The criteria for a diagnosis of AHC were: (a) negative serum anti-HCV and normal serum alanine aminotransferase (ALT) levels in the four months preceding the onset of symptoms; and (b) positive anti-HCV/HCV-RNA and increased ALT (>5 times the highest value of normal) during the acute stage of the illness. The diagnosis of r-CHC was made for patients with: (a) positive serum anti-HCV and plasma HCV-RNA during the six months before the onset of symptoms and on admission; and (b) ALT increase >5 times the mean of the ALT values observed during the previous six months. As a control group for patients in the r-CHC group, 57 hepatitis B virus surface antigen (HBsAg) negative, symptom free, untreated patients with chronic hepatitis C (CHC group), hospitalised in the same period for their first liver biopsy, were pair matched by age (±5 years), sex, and risk factors for acquisition of parenteral infection.
All patients in the AHC and r-CHC groups lacked serum HBsAg, antibodies to hepatitis B core antigen (anti-HBc) IgM, anti-hepatitis D virus (HDV) and anti-hepatitis A virus IgM, and IgM to the herpes viruses. Excluded were patients treated with interferon and ribavirin in the last 24 months, anti-human immunodeficiency virus (HIV) positive subjects, those with a history of alcohol abuse, and those treated with potentially hepatotoxic drugs. Plasma HCV-RNA was determined by qualitative reverse transcriptase-polymerase chain reaction (HEPA-Check-C; Nuclear Laser Medicine) and HCV genotyping by Line-Probe- Assay (INNO-LIPA HCV II; Innogenetics). Anti-HCV, anti-HIV, HBV, and HDV serum markers were determined using a commercial immunoenzymatic assay. Statistical analysis of the results was made applying the χ2 test with Yates’ correction. A p value <0.05 was considered statistically significant.
HCV genotype 2 was found more frequently in patients in the r-CHC group (35.1%) than in those in the AHC group (8.2%, p<0.005) or the CHC group (14%, p<0.05). Conversely, HCV genotype 1 was detected less frequently in the r-CHC group (49.1%) than in the AHC (67.3%) or CHC (65%) group (p>0.1).

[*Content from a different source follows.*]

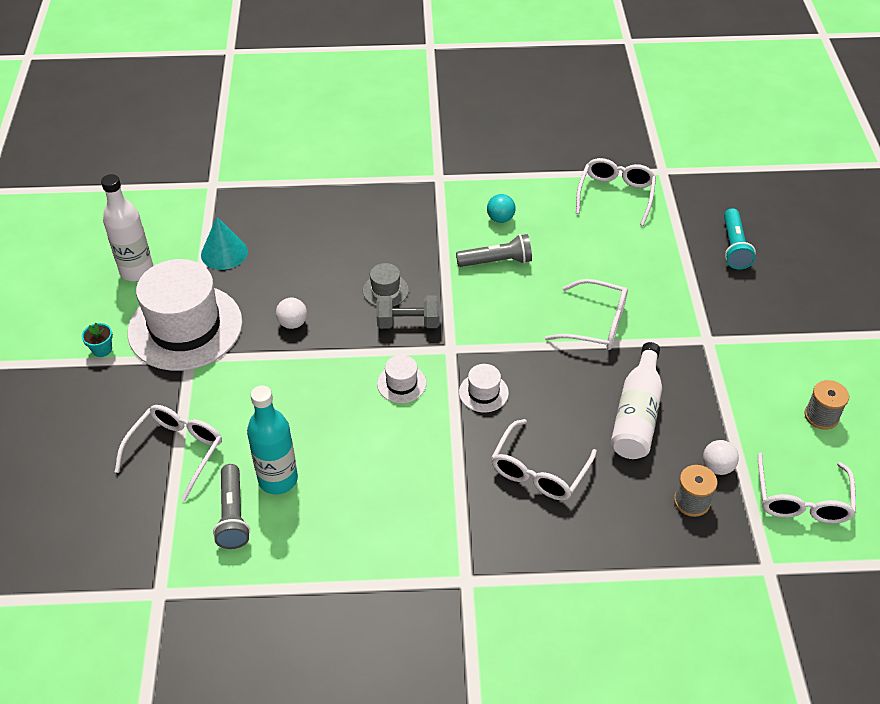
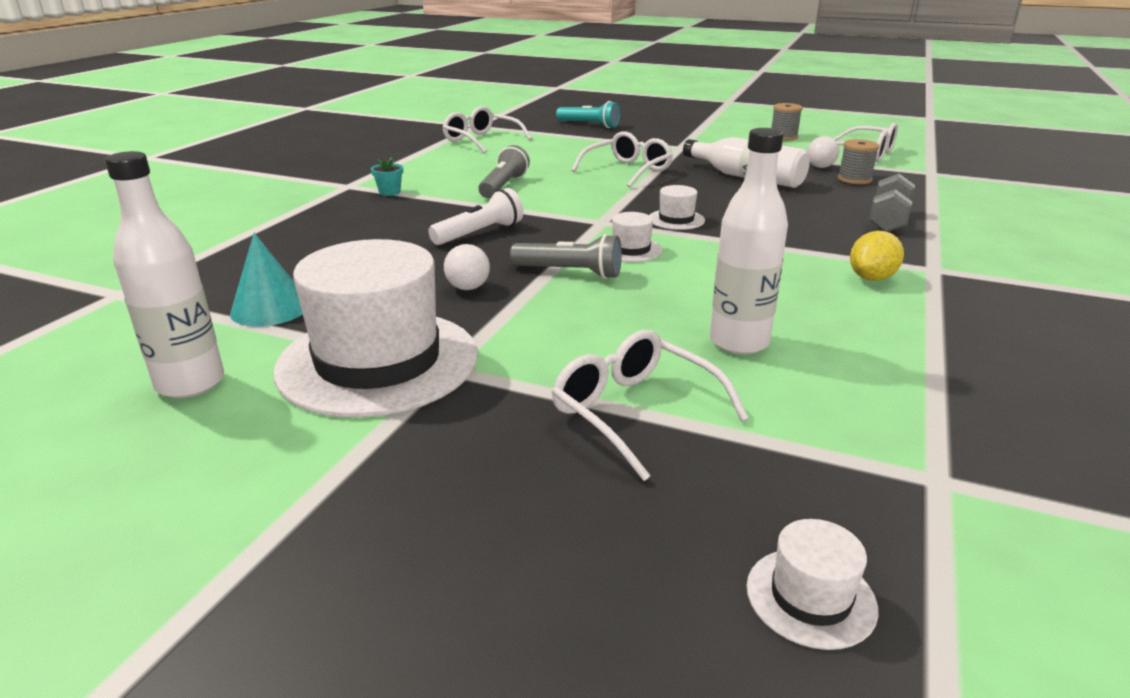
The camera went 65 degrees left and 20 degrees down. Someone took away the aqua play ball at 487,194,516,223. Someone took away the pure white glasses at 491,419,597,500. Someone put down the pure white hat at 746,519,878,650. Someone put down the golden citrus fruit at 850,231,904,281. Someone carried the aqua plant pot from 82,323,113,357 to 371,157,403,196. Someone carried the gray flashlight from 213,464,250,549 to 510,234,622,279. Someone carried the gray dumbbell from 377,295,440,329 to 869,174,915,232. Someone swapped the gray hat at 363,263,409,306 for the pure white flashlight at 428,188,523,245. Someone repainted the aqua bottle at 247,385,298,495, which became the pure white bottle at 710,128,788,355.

The observation that patients with symptomatic acute exacerbation of chronic hepatitis C harbour HCV genotype 2 more frequently than asymptomatic chronic hepatitis patients and patients with acute hepatitis C is in good agreement with the more frequent occurrence described by Rumi et al of r-CHC (mostly asymptomatic) in patients with HCV genotype 2c compared with those with HCV genotype 1b. The available data seem to indicate that whether the clinical presentation is symptomatic or asymptomatic, acute exacerbation of chronic hepatitis C is associated with HCV genotype 2 chronic infection. However, a multicentre prospective study is needed to obtain more conclusive data.
This study was supported by a grant from Ministero della Salute, D Leg vo 229/99, EF 2000; MIUR, Cofinanziamento 2003.
Conflict of interest: None declared.